There are many different types of genetic mutations in girls with Rett syndrome, but Dr. Eubanks' current drug study is focusing on one particular type – "nonsense" mutations – which account for about one-third of all Rett syndrome cases. In nonsense mutations, a "termination code" is erroneously introduced into the MECP2 gene, which prevents the cell's machinery from making a functional protein. Without those critical proteins, the brain is unable to develop normally, and this results in Rett syndrome's many neurological abnormalities.
"These mutations put an errant stop sign where it shouldn't be," explains Dr. Eubanks. "But there are drugs that can help the cell's system say, 'This is a stop sign that doesn't belong; go past it.'"
In other words, the team is looking for a drug that will stimulate the cell to "read through" the mutation and reach the end of the normal protein coding sequence, so the correct proteins will be made. "By making a drug that will allow the read-through to proceed, we can actually make a functional protein, and allow the brain to regain proper function" he says.
A drug to remove
a genetic 'stop sign'
Dr.

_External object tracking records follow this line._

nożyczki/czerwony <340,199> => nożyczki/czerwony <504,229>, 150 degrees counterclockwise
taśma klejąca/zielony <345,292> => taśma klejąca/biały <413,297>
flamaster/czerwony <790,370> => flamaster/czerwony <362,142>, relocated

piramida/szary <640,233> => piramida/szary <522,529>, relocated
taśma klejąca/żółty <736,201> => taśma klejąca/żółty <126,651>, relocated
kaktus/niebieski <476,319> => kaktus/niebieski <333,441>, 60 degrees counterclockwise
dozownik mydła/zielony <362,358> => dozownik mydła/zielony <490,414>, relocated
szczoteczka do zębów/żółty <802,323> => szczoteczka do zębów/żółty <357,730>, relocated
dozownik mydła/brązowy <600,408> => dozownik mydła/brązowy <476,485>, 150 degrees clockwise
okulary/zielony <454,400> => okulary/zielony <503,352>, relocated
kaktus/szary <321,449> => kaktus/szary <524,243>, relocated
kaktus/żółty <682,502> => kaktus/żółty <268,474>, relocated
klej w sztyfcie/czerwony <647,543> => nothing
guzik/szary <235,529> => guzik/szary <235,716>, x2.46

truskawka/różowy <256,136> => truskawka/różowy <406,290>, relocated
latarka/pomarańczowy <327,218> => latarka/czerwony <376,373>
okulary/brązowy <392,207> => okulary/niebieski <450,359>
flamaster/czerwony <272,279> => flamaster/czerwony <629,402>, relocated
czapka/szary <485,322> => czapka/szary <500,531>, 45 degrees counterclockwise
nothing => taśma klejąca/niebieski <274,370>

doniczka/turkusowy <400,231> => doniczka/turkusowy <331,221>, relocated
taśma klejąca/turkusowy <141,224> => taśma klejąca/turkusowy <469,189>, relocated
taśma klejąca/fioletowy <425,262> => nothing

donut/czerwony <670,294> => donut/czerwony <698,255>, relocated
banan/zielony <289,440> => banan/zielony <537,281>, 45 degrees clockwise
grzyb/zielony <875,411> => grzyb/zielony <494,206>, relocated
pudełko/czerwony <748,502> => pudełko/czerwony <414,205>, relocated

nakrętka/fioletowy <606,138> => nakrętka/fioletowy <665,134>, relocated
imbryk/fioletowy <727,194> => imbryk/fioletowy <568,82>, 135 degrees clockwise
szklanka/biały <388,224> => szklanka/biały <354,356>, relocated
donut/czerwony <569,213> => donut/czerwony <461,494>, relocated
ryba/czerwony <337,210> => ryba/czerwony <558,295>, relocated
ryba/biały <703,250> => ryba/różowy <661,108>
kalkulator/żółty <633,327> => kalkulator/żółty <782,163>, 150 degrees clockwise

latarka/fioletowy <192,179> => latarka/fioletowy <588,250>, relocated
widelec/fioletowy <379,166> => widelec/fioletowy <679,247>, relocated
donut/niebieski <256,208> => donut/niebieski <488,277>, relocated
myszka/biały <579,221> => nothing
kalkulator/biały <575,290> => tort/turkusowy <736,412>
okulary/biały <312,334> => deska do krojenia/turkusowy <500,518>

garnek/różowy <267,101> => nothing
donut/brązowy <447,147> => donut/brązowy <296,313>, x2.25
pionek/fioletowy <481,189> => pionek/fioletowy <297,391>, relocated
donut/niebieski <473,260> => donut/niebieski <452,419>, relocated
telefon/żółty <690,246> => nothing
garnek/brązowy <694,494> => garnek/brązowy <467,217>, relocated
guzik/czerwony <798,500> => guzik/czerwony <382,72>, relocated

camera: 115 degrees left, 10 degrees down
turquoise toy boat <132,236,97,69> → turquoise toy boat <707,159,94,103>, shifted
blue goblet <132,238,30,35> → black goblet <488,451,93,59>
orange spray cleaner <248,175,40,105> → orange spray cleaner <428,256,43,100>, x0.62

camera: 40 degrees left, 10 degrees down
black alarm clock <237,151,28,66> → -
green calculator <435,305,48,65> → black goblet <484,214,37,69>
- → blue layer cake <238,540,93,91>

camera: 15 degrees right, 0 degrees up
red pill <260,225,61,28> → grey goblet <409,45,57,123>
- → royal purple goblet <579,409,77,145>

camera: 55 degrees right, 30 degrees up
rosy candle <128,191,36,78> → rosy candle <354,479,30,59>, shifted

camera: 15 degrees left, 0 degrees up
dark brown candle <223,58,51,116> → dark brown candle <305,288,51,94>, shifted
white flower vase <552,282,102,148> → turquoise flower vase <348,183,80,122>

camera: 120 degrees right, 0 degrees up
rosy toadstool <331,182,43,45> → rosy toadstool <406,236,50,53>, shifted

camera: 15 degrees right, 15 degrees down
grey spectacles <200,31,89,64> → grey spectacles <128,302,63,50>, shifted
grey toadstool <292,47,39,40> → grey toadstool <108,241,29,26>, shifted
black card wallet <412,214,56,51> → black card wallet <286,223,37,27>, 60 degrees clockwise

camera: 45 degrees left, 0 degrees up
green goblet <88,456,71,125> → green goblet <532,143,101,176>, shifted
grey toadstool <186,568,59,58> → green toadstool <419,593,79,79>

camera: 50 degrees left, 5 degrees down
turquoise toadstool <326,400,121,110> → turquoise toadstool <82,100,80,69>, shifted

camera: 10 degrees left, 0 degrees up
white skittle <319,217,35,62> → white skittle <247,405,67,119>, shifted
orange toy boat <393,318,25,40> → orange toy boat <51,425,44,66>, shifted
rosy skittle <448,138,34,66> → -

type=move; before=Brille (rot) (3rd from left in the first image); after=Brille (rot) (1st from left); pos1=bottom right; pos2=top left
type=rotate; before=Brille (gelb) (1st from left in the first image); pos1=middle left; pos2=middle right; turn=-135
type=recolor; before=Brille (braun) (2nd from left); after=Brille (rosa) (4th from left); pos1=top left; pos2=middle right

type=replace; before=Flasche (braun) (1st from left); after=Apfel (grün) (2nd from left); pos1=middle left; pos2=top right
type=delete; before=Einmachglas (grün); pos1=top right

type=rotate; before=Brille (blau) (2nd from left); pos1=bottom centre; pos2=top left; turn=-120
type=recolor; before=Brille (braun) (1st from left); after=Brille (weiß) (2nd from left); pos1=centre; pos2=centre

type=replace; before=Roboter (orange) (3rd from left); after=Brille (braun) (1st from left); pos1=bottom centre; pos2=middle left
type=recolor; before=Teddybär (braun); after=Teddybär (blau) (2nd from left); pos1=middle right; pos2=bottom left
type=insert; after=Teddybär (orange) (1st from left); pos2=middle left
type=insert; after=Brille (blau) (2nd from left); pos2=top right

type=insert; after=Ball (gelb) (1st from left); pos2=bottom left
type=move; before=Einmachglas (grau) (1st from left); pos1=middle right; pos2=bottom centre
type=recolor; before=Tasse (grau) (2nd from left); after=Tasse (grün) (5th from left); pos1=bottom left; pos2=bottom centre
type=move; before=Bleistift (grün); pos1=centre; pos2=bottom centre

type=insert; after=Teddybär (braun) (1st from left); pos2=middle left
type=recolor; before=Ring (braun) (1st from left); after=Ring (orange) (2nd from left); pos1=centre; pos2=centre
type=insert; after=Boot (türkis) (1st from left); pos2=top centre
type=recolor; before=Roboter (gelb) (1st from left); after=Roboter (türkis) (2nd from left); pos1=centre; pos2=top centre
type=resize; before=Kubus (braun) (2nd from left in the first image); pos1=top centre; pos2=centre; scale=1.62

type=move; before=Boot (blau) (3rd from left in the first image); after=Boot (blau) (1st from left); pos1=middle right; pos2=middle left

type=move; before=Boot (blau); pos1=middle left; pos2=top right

Eubanks' research team is in the lab, looking at individual cells magnified hundreds of times. Dr. Eubanks points to a normal cell and then to an MECP2-deficient "mutant" cell.
The team has engineered the MECP2 protein so that when it binds to beacon sites in normal cells, you can see bright fluorescent dots that indicate a properly functioning protein. In the mutated cell, these green dots are absent. If the mutant cells are corrected, the bright fluorescence dots reappear. "We're trying to fix the molecular deficits of the mutant, so this is one of the ways we can see directly if it works," says Dr. Eubanks. "We will only see the fluorescence if the drug worked, and we make the correct protein."
In partnership with a medicinal chemist based in Chicago, Dr. Eubanks says they are testing both novel compounds and already-existing drugs that are used to treat other ailments.
"It's still got a few stages before we get into the clinical trials, but ultimately that's where we want to go," says Dr. Eubanks.